There's a trap for the unwary here.

A does not do anything at time t. He can't, because coordinate time isn't a real thing, just a convention. What he actually does is send a signal when his ship's clock shows a time he interprets as meaning he's reached the event we've agreed to call t. We deliberately picked the coordinate time in A's rest frame to be the same as A's clock readings, but that doesn't mean that the coordinates and the clock readings are the same thing: A can always choose to accelerate, or maybe never zeroed his clock and just adds the appropriate offset whenever he has to talk to anyone else about time coordinates.

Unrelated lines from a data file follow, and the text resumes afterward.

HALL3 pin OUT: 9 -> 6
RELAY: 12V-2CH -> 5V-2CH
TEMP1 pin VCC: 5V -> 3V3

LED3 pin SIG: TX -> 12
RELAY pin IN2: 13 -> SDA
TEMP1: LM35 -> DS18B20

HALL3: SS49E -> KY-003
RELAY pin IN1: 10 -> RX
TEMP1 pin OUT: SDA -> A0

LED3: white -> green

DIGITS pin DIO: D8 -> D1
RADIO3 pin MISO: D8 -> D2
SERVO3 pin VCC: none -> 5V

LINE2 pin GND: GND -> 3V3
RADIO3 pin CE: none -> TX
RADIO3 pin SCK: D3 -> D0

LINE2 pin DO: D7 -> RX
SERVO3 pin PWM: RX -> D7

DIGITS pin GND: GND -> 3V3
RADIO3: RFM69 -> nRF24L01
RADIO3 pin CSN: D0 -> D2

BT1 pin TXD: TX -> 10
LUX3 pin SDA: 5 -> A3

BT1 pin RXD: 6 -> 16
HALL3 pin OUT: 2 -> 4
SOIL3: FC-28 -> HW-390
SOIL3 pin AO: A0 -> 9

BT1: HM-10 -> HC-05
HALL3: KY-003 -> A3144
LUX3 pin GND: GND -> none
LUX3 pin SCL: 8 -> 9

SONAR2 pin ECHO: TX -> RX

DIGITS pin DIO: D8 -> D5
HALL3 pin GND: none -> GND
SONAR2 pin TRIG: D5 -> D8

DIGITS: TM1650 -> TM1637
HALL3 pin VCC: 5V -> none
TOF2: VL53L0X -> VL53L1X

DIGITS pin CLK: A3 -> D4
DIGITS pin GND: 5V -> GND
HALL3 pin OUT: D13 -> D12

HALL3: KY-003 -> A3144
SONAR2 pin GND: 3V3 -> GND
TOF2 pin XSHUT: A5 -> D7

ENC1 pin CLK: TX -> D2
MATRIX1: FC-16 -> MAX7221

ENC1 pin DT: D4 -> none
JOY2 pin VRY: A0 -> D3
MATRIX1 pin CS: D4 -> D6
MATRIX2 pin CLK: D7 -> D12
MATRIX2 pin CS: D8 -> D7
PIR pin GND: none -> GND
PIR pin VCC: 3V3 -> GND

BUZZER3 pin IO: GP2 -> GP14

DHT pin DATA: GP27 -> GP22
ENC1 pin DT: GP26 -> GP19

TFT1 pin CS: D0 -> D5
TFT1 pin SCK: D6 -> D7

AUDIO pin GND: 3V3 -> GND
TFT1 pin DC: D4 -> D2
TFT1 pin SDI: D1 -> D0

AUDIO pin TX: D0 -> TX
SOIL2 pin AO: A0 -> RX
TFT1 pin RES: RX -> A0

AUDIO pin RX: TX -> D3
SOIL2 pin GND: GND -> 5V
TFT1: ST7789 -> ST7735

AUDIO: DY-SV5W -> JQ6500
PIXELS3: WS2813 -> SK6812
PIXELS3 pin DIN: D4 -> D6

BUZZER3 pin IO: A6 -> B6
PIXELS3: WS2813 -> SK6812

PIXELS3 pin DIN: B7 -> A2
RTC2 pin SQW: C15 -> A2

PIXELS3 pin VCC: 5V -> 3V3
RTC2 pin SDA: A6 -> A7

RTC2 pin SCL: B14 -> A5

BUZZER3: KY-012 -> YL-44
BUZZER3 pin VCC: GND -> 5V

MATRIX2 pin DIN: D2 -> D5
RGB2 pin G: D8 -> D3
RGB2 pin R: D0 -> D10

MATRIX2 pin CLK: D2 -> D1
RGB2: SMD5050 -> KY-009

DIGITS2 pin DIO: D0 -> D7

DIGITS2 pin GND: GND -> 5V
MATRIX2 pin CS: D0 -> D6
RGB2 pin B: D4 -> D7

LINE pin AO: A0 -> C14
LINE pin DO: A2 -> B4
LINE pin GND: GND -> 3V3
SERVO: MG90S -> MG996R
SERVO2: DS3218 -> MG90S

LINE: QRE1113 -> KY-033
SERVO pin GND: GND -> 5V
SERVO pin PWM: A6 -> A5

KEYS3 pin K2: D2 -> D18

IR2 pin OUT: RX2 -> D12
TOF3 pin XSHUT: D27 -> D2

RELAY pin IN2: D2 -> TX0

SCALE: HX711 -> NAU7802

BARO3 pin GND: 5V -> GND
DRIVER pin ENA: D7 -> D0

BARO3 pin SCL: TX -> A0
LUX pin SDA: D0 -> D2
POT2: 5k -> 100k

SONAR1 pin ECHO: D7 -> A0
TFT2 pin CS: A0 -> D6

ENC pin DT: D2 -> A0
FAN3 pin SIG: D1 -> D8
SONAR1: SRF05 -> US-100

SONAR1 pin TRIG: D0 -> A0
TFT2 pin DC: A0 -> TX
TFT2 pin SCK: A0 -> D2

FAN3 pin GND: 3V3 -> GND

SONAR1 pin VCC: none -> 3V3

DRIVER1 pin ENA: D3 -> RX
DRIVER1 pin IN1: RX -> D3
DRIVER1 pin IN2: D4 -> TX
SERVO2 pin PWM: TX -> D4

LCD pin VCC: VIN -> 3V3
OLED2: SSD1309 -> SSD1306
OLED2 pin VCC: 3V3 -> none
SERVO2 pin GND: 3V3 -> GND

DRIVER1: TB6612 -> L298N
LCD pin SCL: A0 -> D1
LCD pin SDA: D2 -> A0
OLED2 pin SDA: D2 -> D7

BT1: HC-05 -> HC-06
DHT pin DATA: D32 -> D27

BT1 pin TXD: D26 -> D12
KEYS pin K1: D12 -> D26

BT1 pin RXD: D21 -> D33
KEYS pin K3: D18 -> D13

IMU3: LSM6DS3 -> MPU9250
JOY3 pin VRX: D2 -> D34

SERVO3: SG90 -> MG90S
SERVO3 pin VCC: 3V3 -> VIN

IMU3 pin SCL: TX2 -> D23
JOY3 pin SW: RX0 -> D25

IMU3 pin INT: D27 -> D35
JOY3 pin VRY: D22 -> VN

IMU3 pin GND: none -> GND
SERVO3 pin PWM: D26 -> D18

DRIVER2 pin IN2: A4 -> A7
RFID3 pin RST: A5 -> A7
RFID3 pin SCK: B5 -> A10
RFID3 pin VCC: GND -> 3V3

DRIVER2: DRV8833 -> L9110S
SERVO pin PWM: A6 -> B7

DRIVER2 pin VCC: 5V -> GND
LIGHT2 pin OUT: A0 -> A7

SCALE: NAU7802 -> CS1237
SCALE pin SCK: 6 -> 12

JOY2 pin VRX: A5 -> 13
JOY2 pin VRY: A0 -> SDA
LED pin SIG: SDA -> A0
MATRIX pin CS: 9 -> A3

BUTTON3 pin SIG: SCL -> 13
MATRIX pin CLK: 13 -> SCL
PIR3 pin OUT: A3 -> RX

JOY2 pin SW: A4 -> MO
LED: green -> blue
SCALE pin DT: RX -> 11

I can calculate the coordinate time, t, at which the light pulse was emitted. I can also calculate the coordinate time t' at which the pulse was emitted. Neither of these are what A uses to trigger his pulse. He uses his ship's clock, which measures his time but does not imply any simultaneity criterion anywhere else.
 
  • #79
Freixas said:
When I say the same thing, I get all sorts of crap about there being alternate ways to draw simultaneity planes or that simultaneity doesn't actually mean anything
If he posted here we would probably mention that simultaneity doesn’t mean anything, but the reason that we use him as a reference and you get all sorts of crap is that you didn’t say the same thing. He very carefully specified the frame and the quantity using standard language in a way to convey a unique meaning.

What happens with you and most relativity initiates is actually quite unavoidable. You don’t yet know enough to properly frame your question, so you include lots of irrelevant details and exclude some key relevant details. The result is that the question as written is ambiguous or unanswerable.

Respondents have two choices, either we can answer a different question, or we can try to get you to improve your question. If we answer a different question then there is the impression that we are being evasive. If we try to get you to improve your question then there is the impression that we are giving you crap.

I don’t know a way to avoid one of those outcomes.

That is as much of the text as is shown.